On-campus events, such as an appearance from BBC Radio 1 DJ Greg James, and special offers on taxis into Cheltenham are said to be the main cause of students turning their backs on Gloucester.
But the university insists city centre safety is not a concern for students.
Stewart Dove, director of student support at the University of Gloucestershire, said: “We work closely with our Students’ Union and police to ensure students stay safe and are offered advice to not take risks when they’re out and about after dark.
“The university is ranked within the Top 10 of the UK’s safest higher education institutions and our students generally enjoy a safe student experience whether they are based in either Gloucester or Cheltenham.”
An online Citizen survey into night-time safety revealed 62 per cent of people visiting Gloucester city centre at night felt unsafe.
Three quarters of those taking part were over 30, with 72 per cent visiting less than once a month.
Just 21 per cent visited the city’s bars, pubs and clubs each week.
One survey participant said: “There could be more family orientated eateries and a cafe lifestyle, not just pubs where the whole idea is to get drunk and be disrespectful to others.”
Another said: “I have a real problem with the gangs of drunken people hanging around late night bars and takeaways.
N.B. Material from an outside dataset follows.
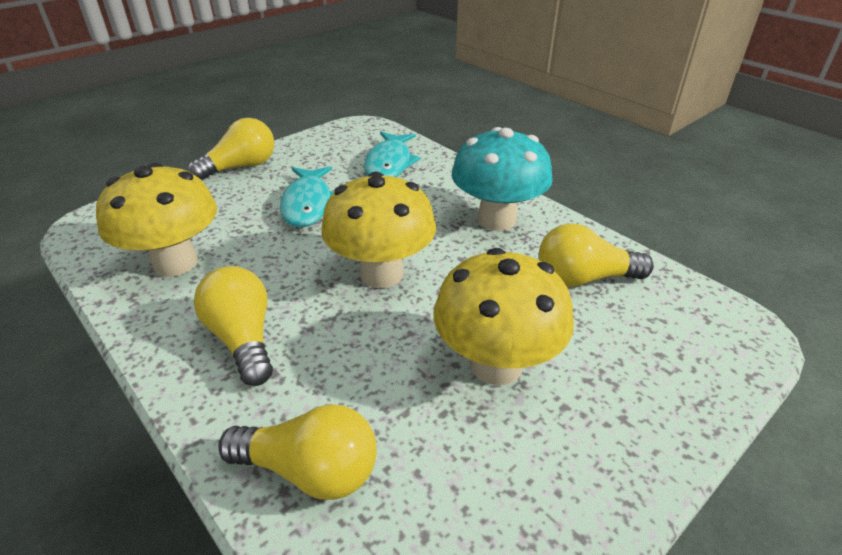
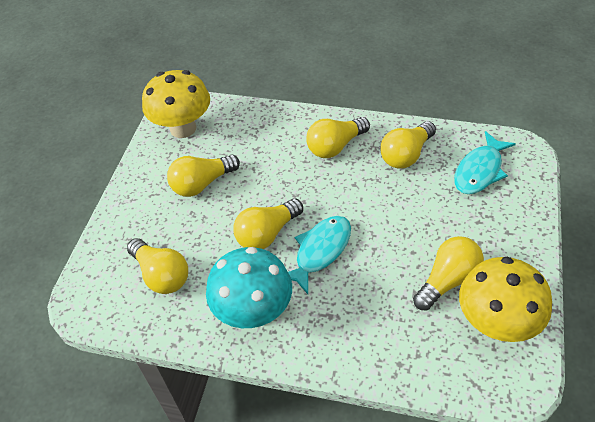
yellow light bulb: 4 -> 6
yellow mushroom: 3 -> 2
“Eastgate Street is the worst, it’s really quite scary when trying to walk by the groups. There doesn’t appear to be any control and lawlessness appears to rule.”
A 62-year-old man who did feel safe at night said: “I walk from my home in Kingsholm to the New Inn most Tuesday nights. I do not feel unsafe but there are often few people about, especially on the way home. It would feel safer for people if there were more people around but pubs and clubs keep closing as more people drink cheap alcohol from the supermarket at home.”
Jennie Dallimore, chairman of Nightsafe, said: “This is further evidence there is a desire and need to address safety concerns in the city and why it’s so important that the council and its partners do their best to address them.”
Chief Inspector Richard Burge said new safety schemes are being introduced. He said: “We have worked hard to make Gloucester safer with such initiatives as the Eastgate Street closure, improved lighting and investment in CCTV. We know the public like to see a visible police presence and we are providing that by putting dedicated officers on foot patrol.
“Our aim is to ensure there are consequences for those who come into the city at night and cause problems, which is why the yellow card scheme is being introduced.
“This will see trouble-makers banned from all licensed premises, and with the employment of the city cafe co-ordinator, which is being funded by the police and crime commissioner, the bans will be rigorously enforced.”